Air travel within the country is going to get costlier as Padma Oil Company, the only source of jet fuel in the country, has once again increased the price of the fuel.
This is the seventh time in eight months that Padma, a subsidiary of the Bangladesh Petroleum Corporation, has increased jet fuel prices, dealing a another blow to local carriers that have yet to recover from the sharp decline in business due to the pandemic.
Aviation industry insiders told The Daily Star that the local airlines that operate international flights will lose their competitiveness.
Air travel will inevitably get costlier and it is the passengers who will have to spend more, they added.
The BPC decision, put in effect on June 8, has increased the price of each litre of jet fuel by Tk 3. A litre of the fuel now costs Tk 63.
In October, the price was Tk 46, meaning the BPC has increased the price by 37 percent in the last eight months.
In December, the price of a litre of jet fuel was Tk 48, in January, it was Tk 53, in February Tk 55, in March Tk 60, and in April it was Tk 61. Then in May, the price was lowered by Tk 1.
Mofizur Rahman, secretary general of Aviation Operators Association of Bangladesh, told The Daily Star that there was no rationale behind the price hike at a time when prices were stable in the international market.
"The country's aviation industry is on the verge of collapse due to the first and second wave of the pandemic. The increased jet fuel cost will be an additional burden. The BPC's monopoly and whimsical decisions should come to an end," said Mofizur, also the managing director of Novoair.

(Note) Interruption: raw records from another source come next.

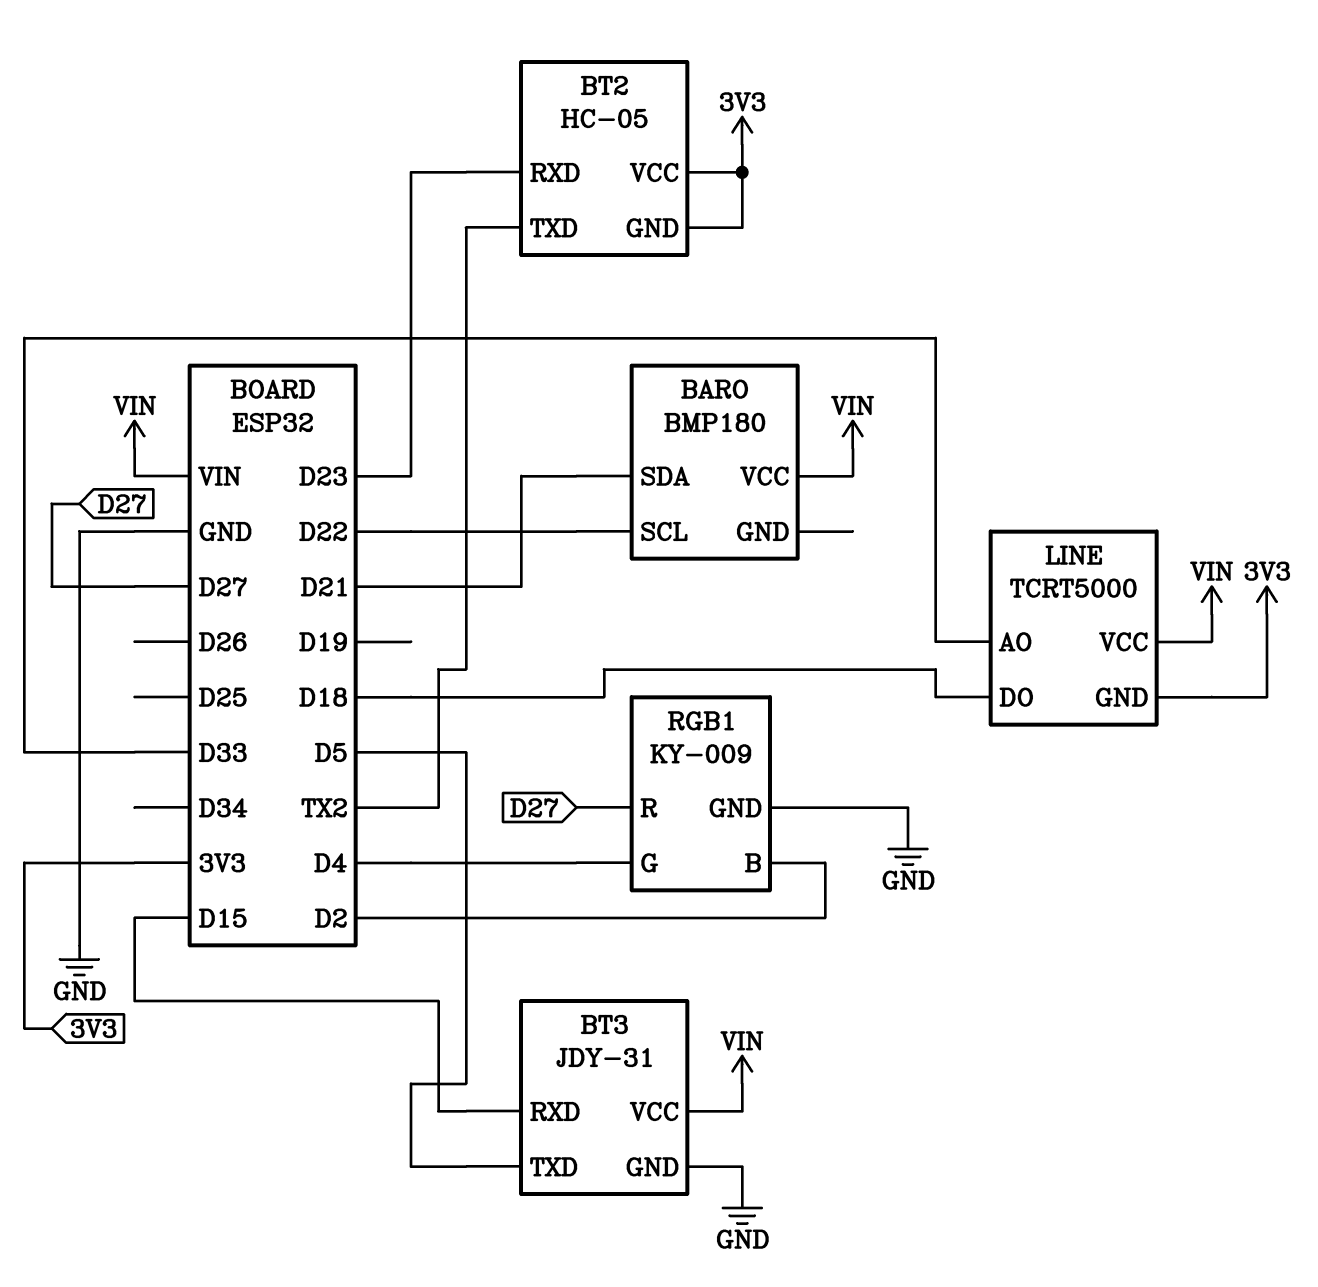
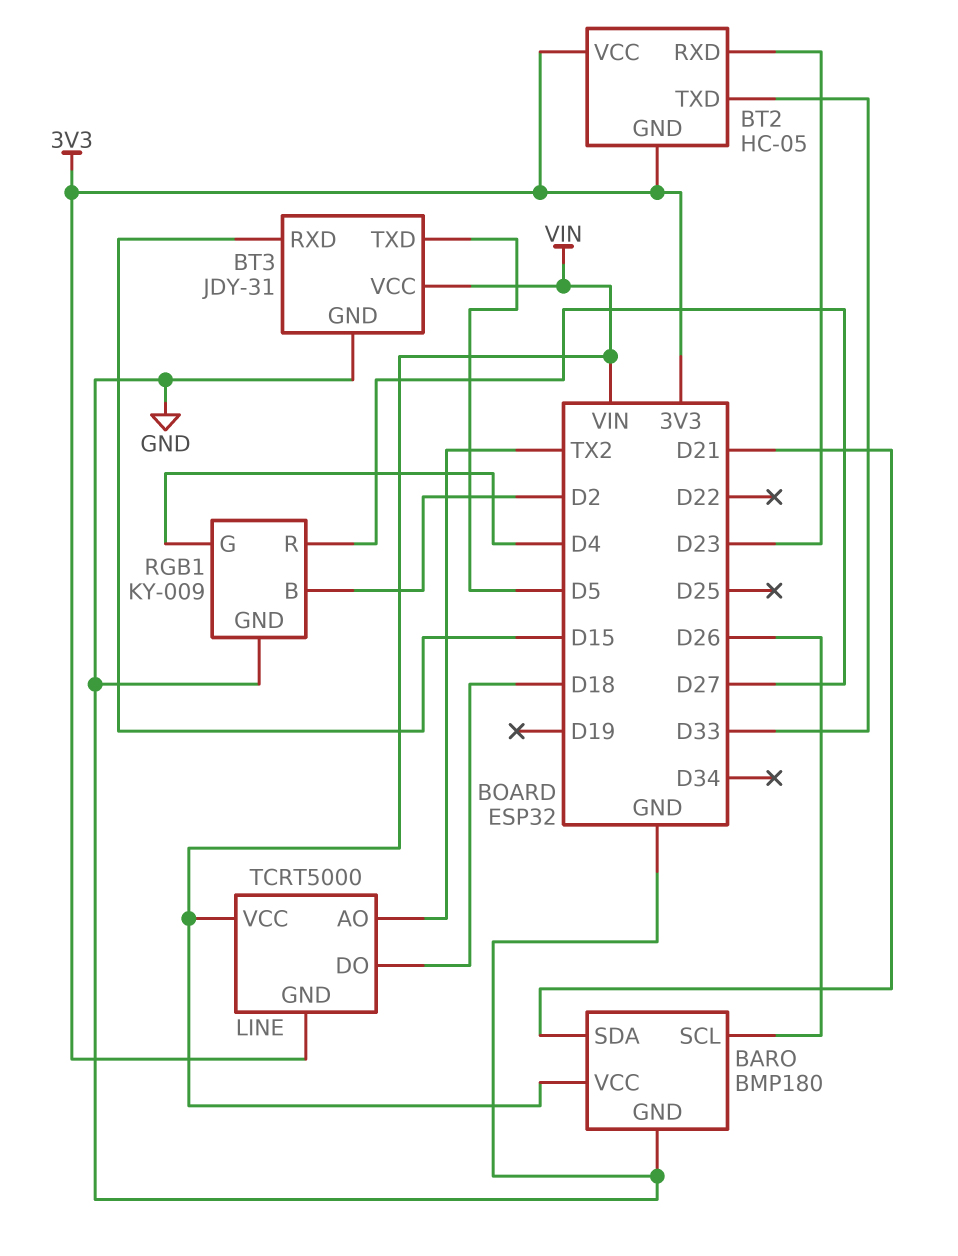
BARO pin GND: none -> GND
BARO pin SCL: D22 -> D26
BT2 pin TXD: TX2 -> D33
LINE pin AO: D33 -> TX2

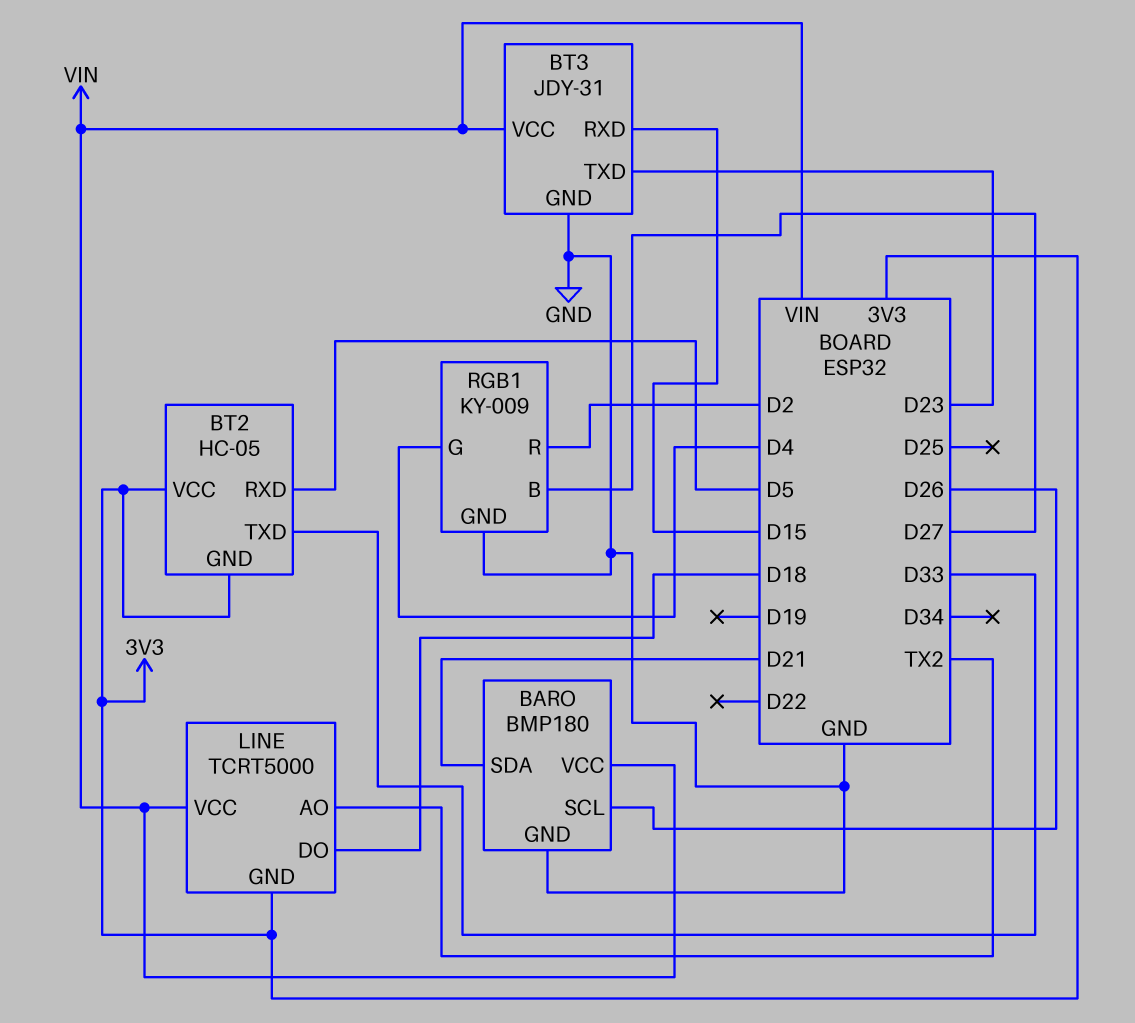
BT2 pin RXD: D23 -> D5
BT3 pin TXD: D5 -> D23
RGB1 pin B: D2 -> D27
RGB1 pin R: D27 -> D2

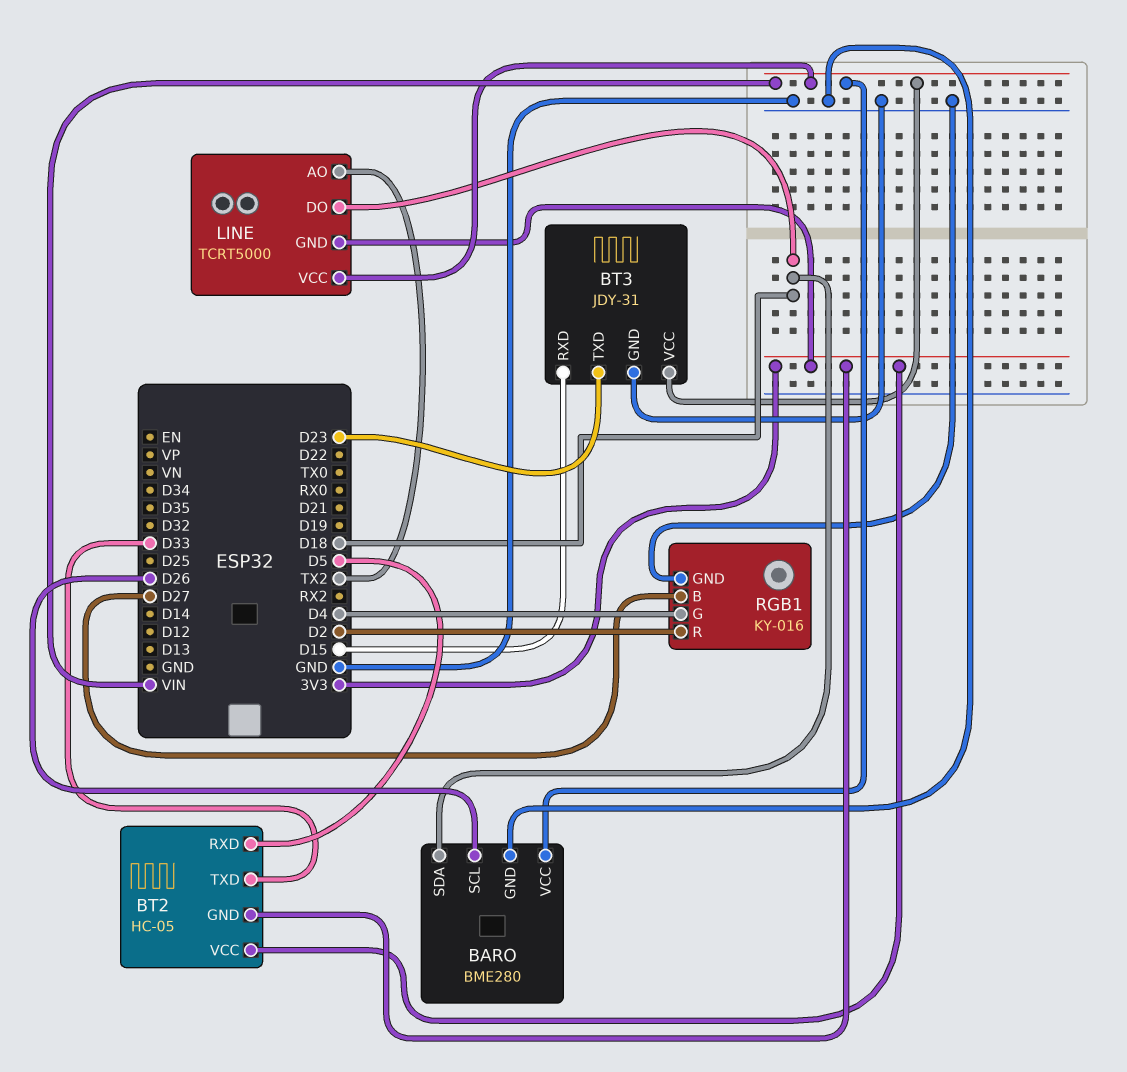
BARO: BMP180 -> BME280
BARO pin SDA: D21 -> D18
RGB1: KY-009 -> KY-016

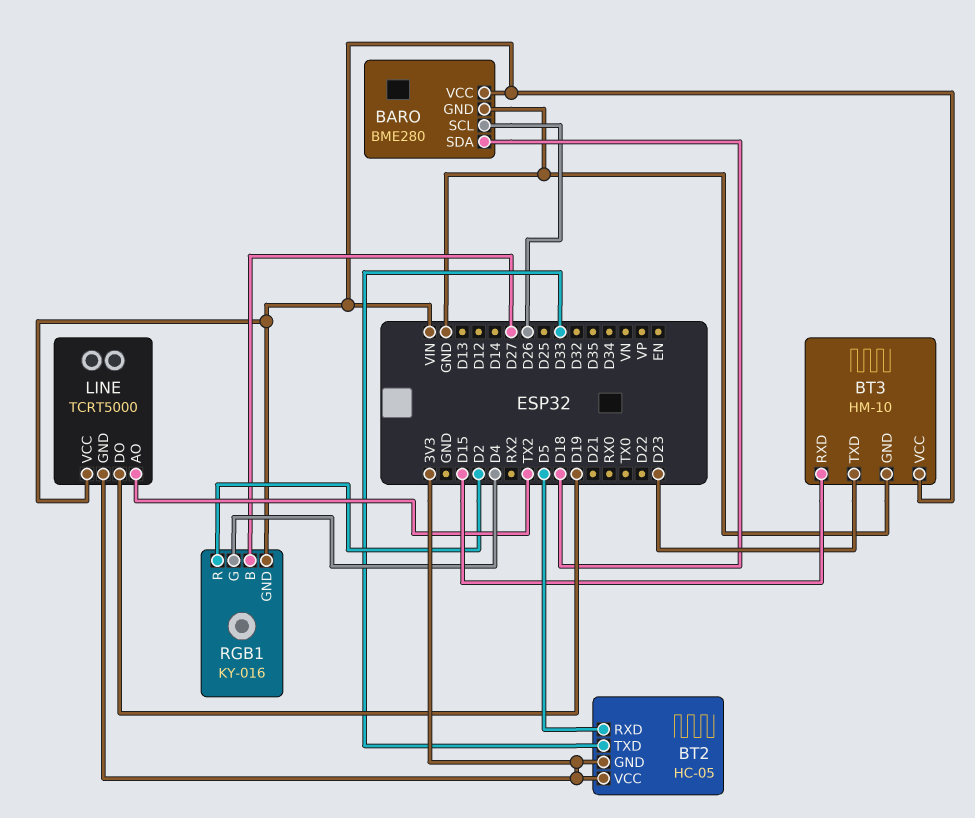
BT3: JDY-31 -> HM-10
LINE pin DO: D18 -> D19
RGB1 pin GND: GND -> VIN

"At a time when we need the government's support on an emergency basis, the BPC has illogically increased the jet fuel price," he added.
"Our survival is at the stake now."
Kamrul Islam, general manager (public relations) at the US-Bangla Airlines, said, "Aviation is one of the worst-hit sectors by the pandemic. Operations on many international routes have been suspended since March last year. The number of flyers is also low.
"The increase of jet fuel prices is a severe blow to the local airlines.
"We will have no choice but to increase airfare."
He also said 40 to 46 percent of operational expenditure of an airlines is fuel.
"We will be bankrupt and the aviation industry will collapse if we don't raise the airfare in accordance with the fuel price," he said, adding that tourism and hotel businesses were related to the aviation industry.
"If the aviation industry does not sustain, tourism and hotel businesses will be affected."
Aviation expert Kazi Wahidul Alam, who is the editor of travel magazine Weekly Monitor, said different countries were looking into how they could support their aviation industry.
"But our government has so far done nothing in this regard. Instead, it has increased the jet fuel price although oil prices have not increased in the international market.
"I can't find any reason that warrants the jet fuel price hike. Survival of the country's airlines industry is at stake. Due to the repeated hikes in fuel price, it will become a big challenge for the local airlines to compete with foreign airlines."
Syed Mehdi Hasan, director (operations and planning) at the BPC, yesterday said the local price of jet fuel corresponded to the international market.
Mehdi, head of a committee that decides jet fuel prices, also said jet fuel still costs less in Bangladesh than in India and other neighboring countries.
BPC had not hiked the price to make profits. "We did it to keep up with the international market."